IF I may I would like to remove myself from the subset "women" and move into the subset "killjoy".
It seems "women" the country across are devastated by the engagement of something called a Benedict Cumberbatch, to one Sophie Hunter.
"We're stabbing at the keyboard randomly as the mascara cascades down our faces," says a staffer at Heat Magazine.
The Daily Telegraph declares women are "devastated". It also has the skies filled with agonised wailing, millions of dreams destroyed.
Time magazine suggests women will be rioting in the streets. The Daily Mail said the hearts of millions of women have been broken. The Metro has a 10-step guide to coping with the pain.
The papers are asking, "Who is Sophie Hunter?" with indignant outrage. The woman emerges Oxford-educated, bilingual and very successful. She is also, praise be, rather attractive and so is finding herself on front pages the length of the land.

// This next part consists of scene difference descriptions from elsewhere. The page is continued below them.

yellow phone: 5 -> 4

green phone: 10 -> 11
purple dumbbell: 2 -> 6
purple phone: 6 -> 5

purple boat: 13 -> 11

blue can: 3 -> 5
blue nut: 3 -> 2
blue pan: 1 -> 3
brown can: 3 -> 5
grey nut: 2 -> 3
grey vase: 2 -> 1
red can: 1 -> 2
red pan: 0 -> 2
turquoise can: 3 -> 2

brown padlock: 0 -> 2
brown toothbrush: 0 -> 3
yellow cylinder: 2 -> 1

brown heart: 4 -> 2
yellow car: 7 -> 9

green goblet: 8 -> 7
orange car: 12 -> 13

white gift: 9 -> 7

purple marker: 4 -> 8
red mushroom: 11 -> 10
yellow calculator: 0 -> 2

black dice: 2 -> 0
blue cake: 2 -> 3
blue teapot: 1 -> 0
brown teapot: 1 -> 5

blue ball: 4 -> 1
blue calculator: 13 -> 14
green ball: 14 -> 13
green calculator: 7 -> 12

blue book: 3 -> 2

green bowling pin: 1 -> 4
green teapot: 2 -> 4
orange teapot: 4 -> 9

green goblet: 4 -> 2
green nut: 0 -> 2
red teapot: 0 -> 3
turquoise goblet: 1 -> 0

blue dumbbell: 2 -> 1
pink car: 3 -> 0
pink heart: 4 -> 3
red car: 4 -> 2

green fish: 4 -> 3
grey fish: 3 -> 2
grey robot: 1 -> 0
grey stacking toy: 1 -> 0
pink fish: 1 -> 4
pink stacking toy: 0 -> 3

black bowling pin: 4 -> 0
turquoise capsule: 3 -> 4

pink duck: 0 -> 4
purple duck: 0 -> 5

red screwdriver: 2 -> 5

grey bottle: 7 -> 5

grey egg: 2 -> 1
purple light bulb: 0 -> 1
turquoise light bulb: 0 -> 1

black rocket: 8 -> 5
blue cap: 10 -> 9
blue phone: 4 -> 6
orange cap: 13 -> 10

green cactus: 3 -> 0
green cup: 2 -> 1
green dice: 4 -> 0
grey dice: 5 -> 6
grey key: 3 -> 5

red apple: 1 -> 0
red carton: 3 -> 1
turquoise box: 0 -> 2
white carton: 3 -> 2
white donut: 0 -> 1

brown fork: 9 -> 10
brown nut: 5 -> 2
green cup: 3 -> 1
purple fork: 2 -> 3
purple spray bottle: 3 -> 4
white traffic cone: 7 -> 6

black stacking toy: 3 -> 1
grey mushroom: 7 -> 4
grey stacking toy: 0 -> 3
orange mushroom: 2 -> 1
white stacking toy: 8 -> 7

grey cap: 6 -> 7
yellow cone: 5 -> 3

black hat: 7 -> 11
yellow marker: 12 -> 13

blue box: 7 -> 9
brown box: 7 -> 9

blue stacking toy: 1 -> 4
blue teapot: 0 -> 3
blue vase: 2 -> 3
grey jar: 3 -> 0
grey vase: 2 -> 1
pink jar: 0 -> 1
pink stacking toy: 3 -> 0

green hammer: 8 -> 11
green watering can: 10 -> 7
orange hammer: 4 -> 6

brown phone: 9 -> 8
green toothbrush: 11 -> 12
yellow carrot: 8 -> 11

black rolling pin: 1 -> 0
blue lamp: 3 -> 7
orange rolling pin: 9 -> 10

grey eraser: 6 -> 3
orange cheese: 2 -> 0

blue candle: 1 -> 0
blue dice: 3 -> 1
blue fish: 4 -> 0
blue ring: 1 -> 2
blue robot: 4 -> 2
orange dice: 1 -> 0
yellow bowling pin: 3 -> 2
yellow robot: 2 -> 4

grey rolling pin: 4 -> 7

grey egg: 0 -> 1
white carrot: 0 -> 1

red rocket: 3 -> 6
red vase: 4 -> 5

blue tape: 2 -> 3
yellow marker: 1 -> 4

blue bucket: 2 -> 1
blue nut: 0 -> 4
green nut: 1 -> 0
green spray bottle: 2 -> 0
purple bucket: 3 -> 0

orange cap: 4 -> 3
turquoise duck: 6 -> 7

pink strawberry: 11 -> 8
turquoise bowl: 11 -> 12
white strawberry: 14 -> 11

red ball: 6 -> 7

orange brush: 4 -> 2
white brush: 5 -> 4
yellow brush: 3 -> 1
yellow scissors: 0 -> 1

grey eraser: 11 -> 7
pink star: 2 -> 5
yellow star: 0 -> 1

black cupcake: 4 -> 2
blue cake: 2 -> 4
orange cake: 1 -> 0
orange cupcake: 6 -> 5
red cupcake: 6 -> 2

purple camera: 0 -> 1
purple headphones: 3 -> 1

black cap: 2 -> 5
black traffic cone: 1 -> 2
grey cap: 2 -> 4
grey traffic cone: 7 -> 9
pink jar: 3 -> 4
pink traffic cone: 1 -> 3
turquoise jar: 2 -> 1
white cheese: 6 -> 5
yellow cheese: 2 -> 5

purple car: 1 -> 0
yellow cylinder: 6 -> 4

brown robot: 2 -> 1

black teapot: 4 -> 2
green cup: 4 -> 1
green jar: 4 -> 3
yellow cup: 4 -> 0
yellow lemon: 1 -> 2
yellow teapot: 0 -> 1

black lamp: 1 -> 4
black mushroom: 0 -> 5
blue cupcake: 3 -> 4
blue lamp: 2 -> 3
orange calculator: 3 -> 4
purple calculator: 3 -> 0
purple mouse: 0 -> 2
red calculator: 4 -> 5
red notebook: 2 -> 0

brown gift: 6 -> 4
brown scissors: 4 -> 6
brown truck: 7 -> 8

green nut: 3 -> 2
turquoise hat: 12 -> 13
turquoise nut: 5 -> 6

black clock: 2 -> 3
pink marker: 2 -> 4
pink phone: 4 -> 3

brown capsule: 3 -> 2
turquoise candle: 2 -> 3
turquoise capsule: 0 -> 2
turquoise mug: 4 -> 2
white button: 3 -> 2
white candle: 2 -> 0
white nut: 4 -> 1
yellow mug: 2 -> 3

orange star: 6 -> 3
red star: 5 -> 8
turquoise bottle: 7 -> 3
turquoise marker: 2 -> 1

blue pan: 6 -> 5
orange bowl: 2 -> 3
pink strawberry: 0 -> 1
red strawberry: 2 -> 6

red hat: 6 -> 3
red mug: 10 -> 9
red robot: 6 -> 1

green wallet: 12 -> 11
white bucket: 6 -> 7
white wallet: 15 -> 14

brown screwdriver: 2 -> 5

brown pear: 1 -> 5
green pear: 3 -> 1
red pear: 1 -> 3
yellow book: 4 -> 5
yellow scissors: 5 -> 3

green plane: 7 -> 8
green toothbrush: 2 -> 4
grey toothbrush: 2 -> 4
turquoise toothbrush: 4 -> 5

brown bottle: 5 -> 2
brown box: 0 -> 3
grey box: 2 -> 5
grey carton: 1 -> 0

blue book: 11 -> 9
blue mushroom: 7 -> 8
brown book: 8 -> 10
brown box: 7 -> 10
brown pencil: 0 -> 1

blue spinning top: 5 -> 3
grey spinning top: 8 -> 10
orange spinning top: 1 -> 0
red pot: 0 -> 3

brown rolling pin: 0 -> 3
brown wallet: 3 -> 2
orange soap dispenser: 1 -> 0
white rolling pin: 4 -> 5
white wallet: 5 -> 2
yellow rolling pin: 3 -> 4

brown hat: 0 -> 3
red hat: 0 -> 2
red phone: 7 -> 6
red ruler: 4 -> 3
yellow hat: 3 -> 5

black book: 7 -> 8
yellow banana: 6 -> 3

STOP PRESS - Man Declares Plan to Sign Legal Document.
Cumberbatch. He's that one who believes posh people are unfairly stigmatised. He's also an actual human and not just an effigy onto which the cliched hopes of a thousand middle-Englanders can be pinned. It's George Clooney all over again.
There is something either sweetly naive or wilfully self-deceptive about the national outpouring of mock-grief when a celebrity declares their intentions. Is everyone still pretending that marriage means something? Like there' aren't enormous odds that he's going to be divorced and back on the market again before our collective tears are dry? Like it's the death of something, as though any one of us might have actually stood a chance had not that grasping Sophie Hunter come along and ruined it for everyone.
As though marriage is not just a sensible financial option for when you plan on having children with someone you don't entirely trust.
But clear-eyed pragmatism doesn't make for decent headlines. It's much easier to cast adults as girl-women, desperate for a prince to save them, and men as heartbreakers, taking and discarding from the pick of the crop as they see fit.
If "women" are supposed to be hankering after some bloke off the telly and devastated when he marries elsewhere then I think, if it's all the same, I'll hand back my membership card.